Posts tagged January 10-12
Universal Friend

I plan a lot of trips. I also plan a lot of trips I don’t go on. The planning part is easy. I love to research where I’m going; unique accommodations, the flow of the itinerary, when to weave in fun activities with the space to do nothing at all. Once the location is chosen, I shoot myself out of a cannon and plan until there is almost nothing left to plan. I become obsessed with putting the structure together, like the exterior pieces of a new jigsaw puzzle, making the necessary shape to fill in with ease over time.

Then there is my experience of the trip itself. Strangely, I typically know before a trip occurs if I’ll actually wind up experiencing it as planned. Even if it’s months out, I can sense whether or not the future will happen as planned. Nine times out of ten, I ignore this intuition completely. I love to travel, I want to go where I spend so much timing planning to be. Yet, my knowing remains, nagging at me persistently in the back of my mind. No matter how much I can imagine aspects of the never-going-to-happen-trip, I just can’t feel myself experiencing it in the location in the time and space I’ve set it up to be there.

This was the case with the five-year anniversary trip to Italy that Mike and I planned to go on this week. Over the summer when Mike suggested that we go to Italy as a romantic gesture to celebrate our plans to buy a home there several years from now, I jumped on the sweet idea. Italy in January; damp, cold and magical. I’d wear head-to-toe black; all the pieces that get stuffed to the back of the closet in Colorado. Yet, I knew that would never really happen. As the months dragged on, I walked the streets of Florence in my head out of memory and nostalgia, but just couldn’t place us there together this winter, no matter how much I tried. Eventually, this foggy sense turned to subtle dread as the trip grew closer. Something didn’t feel right; I’d wake up to a passing article about COVID in Europe, or our flights would change ever so slightly making travel less convenient. It was time for help. Laying in bed I silently talked with whatever was listening. “Please, give me a louder nudge if we aren’t supposed to go. Clearly I haven’t listened yet.”

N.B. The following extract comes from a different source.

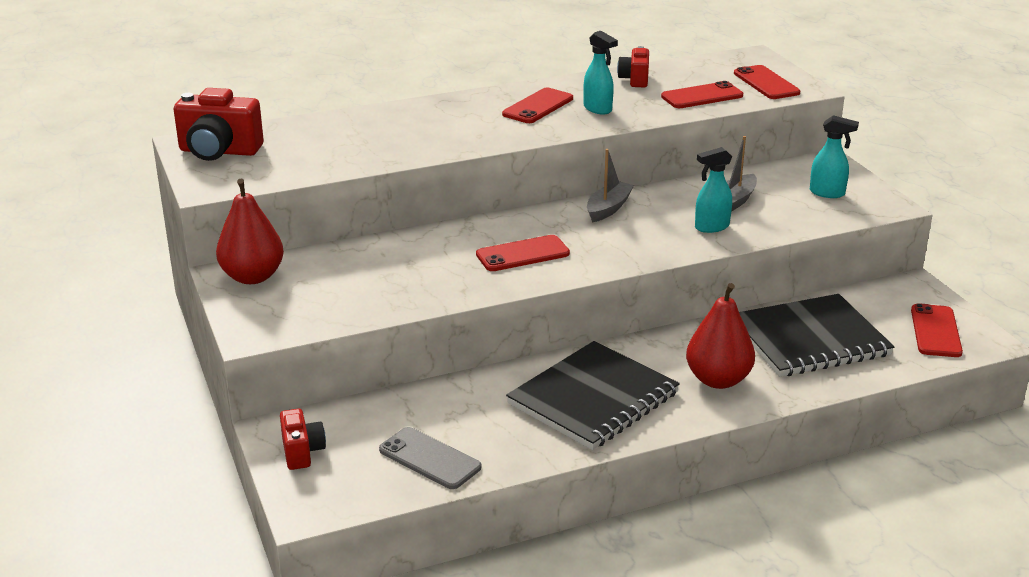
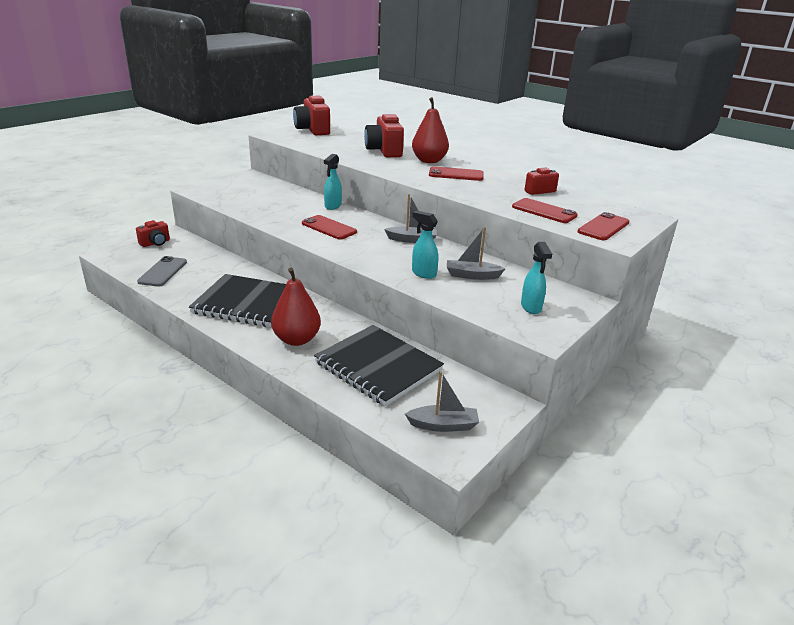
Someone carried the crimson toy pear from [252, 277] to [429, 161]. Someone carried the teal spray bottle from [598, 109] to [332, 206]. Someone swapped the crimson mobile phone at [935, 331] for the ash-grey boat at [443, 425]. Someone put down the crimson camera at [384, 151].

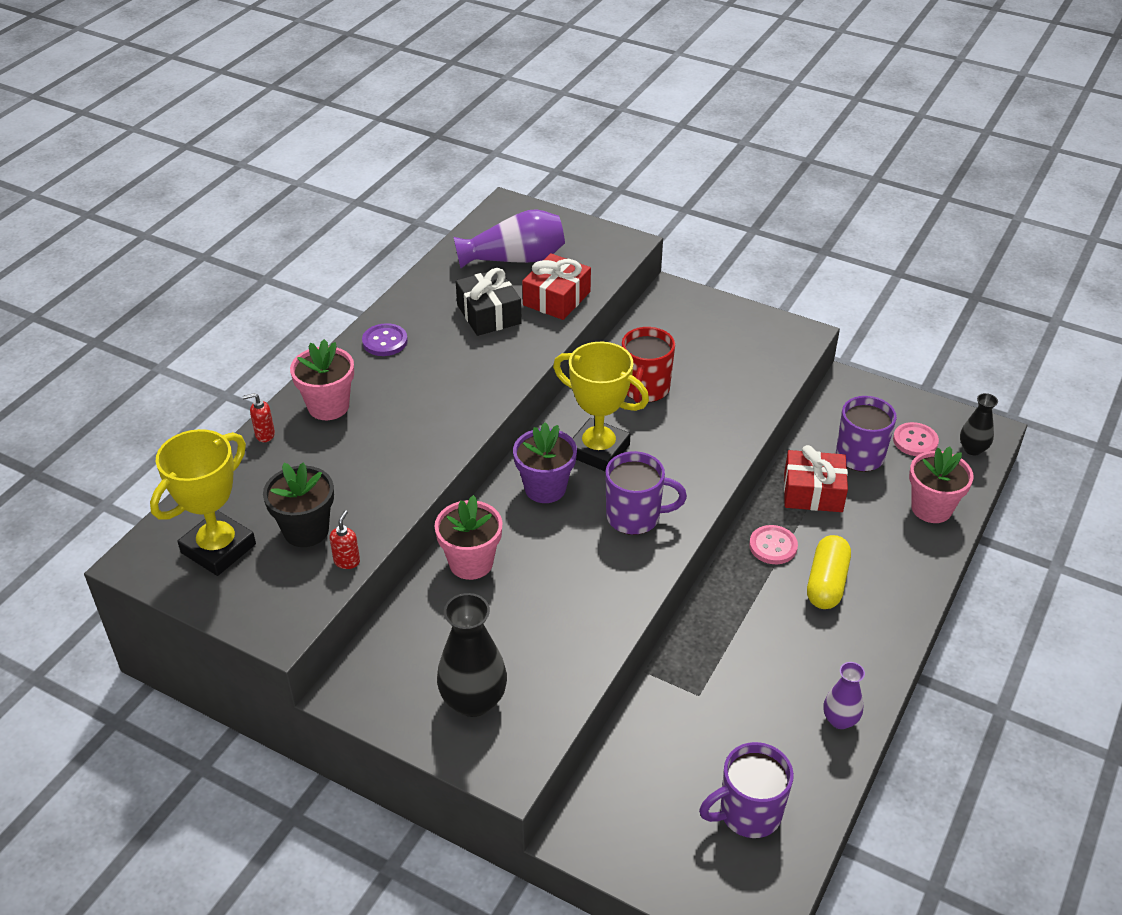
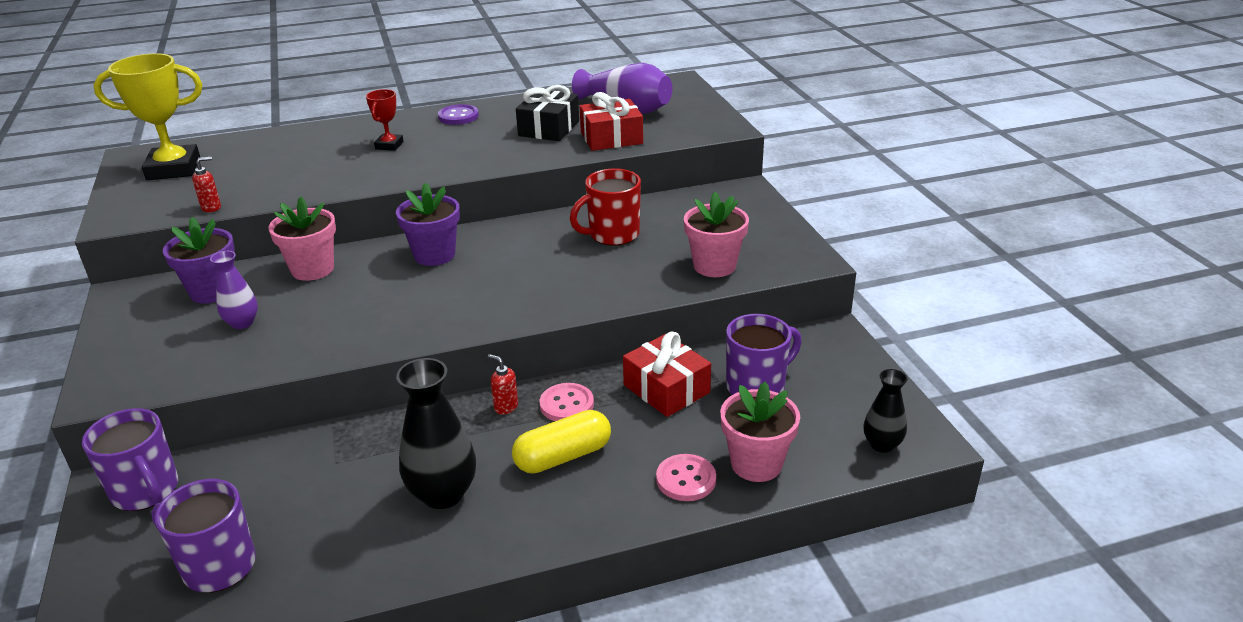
Someone carried the crimson pump bottle from [264, 435] to [506, 407]. Someone took away the black potted plant at [306, 530]. Someone carried the pink potted plant from [328, 406] to [714, 266]. Someone carried the black tall vase from [473, 701] to [443, 494]. Someone took away the golden trophy at [598, 450]. Someone carried the violet mug from [635, 517] to [146, 491]. Someone carried the violet tall vase from [840, 720] to [242, 323]. Someone carried the pink button from [915, 441] to [686, 479]. Someone put down the violet potted plant at [212, 291]. Someone put down the crimson trophy at [389, 145].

I like the idea of signs and I also like believing in them. But, lately I’m having trouble with all this spiritual “the universe only wants the best for me”-excuse-my-French-crap. This notion may be true, but it can’t possibly be in the way we humans have made it so. To think that the powers at be, whether one man in the sky or a flow of energy that we’re all a part of, are individually-focused as we’re making them seems self-serving and off-base. Sure, we all have access to infinite possibility and the abundance that is universal energy, but to call upon it for our own rather pathetic, at times, requests has me pause to better understand my own relationship with the “universe.”

When I was younger I found it quite supportive to lean into mysterious power beyond the human realm. I “talked” to the universe regularly in a unconscious prayer for comfort when I felt I had little capability on my own. As I’ve learned to comfort myself and heal many of the wounds that would once trigger such discomfort, I find I converse with the universe much less often than I used to. I believe in its existence, and I can feel my minuscule part in the whole, but I’m much more keen on passively riding our interconnected waves than efforting to make sure I’m on the right one. Lately, I presume the latter is a sure fire way to entirely miss the boat of the former.

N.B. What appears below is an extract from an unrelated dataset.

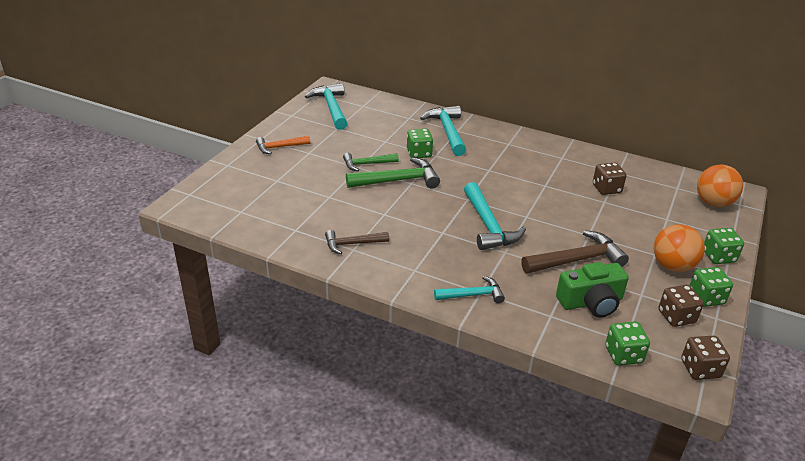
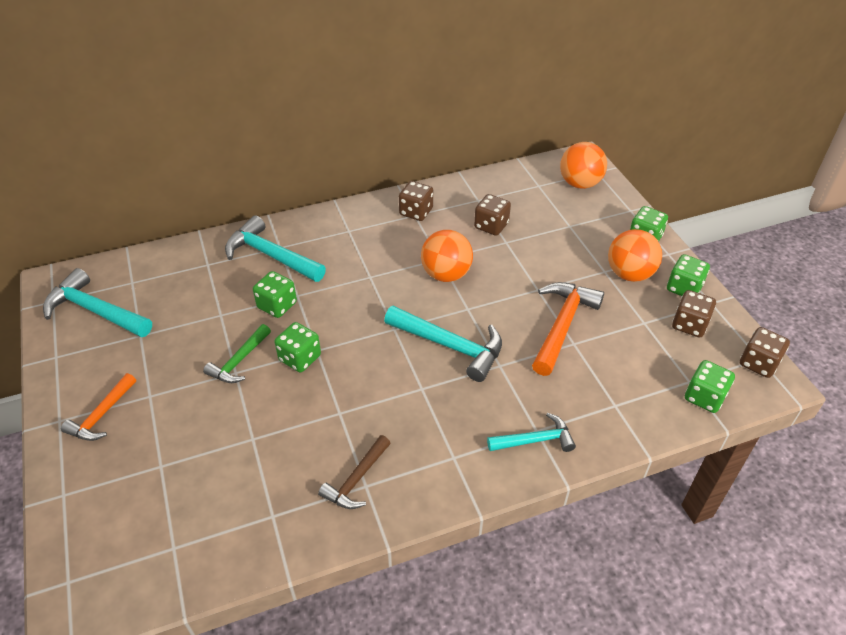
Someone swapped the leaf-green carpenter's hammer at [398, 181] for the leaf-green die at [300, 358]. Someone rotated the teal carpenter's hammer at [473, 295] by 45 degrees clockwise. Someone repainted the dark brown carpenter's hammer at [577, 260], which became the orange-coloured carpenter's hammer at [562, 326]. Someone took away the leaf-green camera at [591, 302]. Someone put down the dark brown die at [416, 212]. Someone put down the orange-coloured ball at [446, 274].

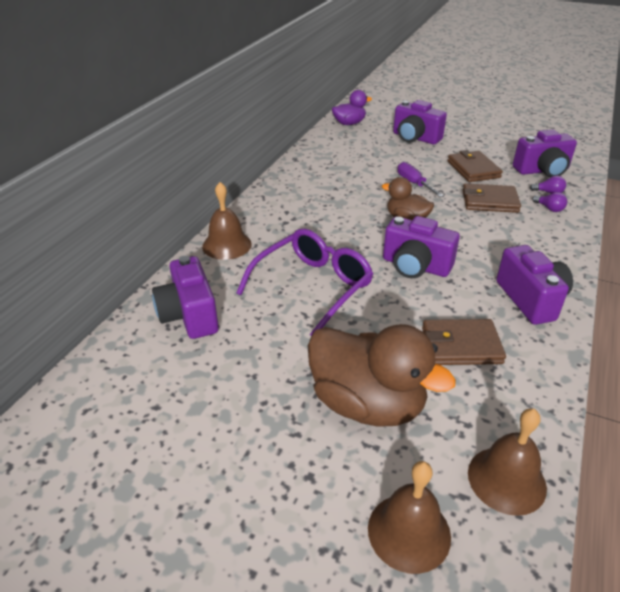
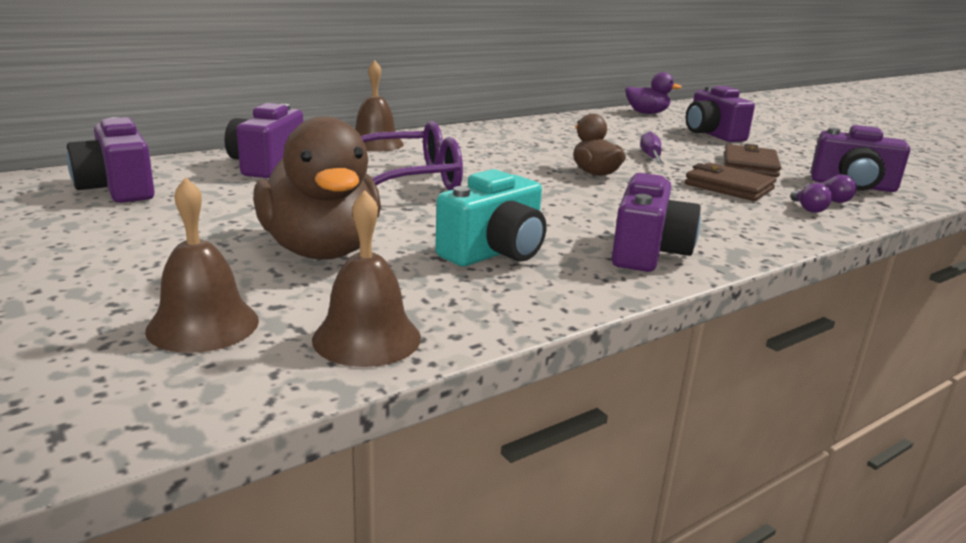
Someone carried the violet camera from [415, 266] to [118, 189]. Someone swapped the dark brown billfold at [461, 346] for the teal camera at [494, 252].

When our extra travel-designated COVID tests didn’t arrive the day before our departure, my nerves shot into high gear. A sleepless night followed, when finally at 4:30am I opened my phone hoping for an email reporting a negative PCR result substituted for a notice about our hotel preemptively closing in Rome. It became crystal clear, my premonition true, we aren’t going to Italy. Hours of planning consummated with a final hour of cancellation communications. Rather disappointed, I took to the web for many more hours of research to find our replacement destination in warm and easy-to-access Mexico. Armed with the tests that ironically arrived the afternoon of our original departure, we felt safer and ready to shift plans, headed to bed with reinvigorated excitement for a trip saved.

As the universe would have it, Mike woke up in the middle of the night with COVID and tested positive using one of our travel tests a couple of hours later. Who knows why things occur or even if there is a why, but if we had boarded our plane to Italy when scheduled, we would’ve boarded with COVID being none-the-wiser until it was too late. Typically, I trust my gut almost completely, but any human gut in these pandemic days is marred with years of exhaustion, collective unrest and continued uncertainty. It’s hard to know what is actually what. So, even though I’ve been down on the universe lately, so much as to speculate aspects of its existence altogether, it heard my call and answered just in the nick of time. I’m sure there are many realities in which we could’ve made it to Italy unscathed and returned the same, yet in this one, we were clearly never meant to go, and I’m grateful I had a universal friend to help me realize what I already knew all along.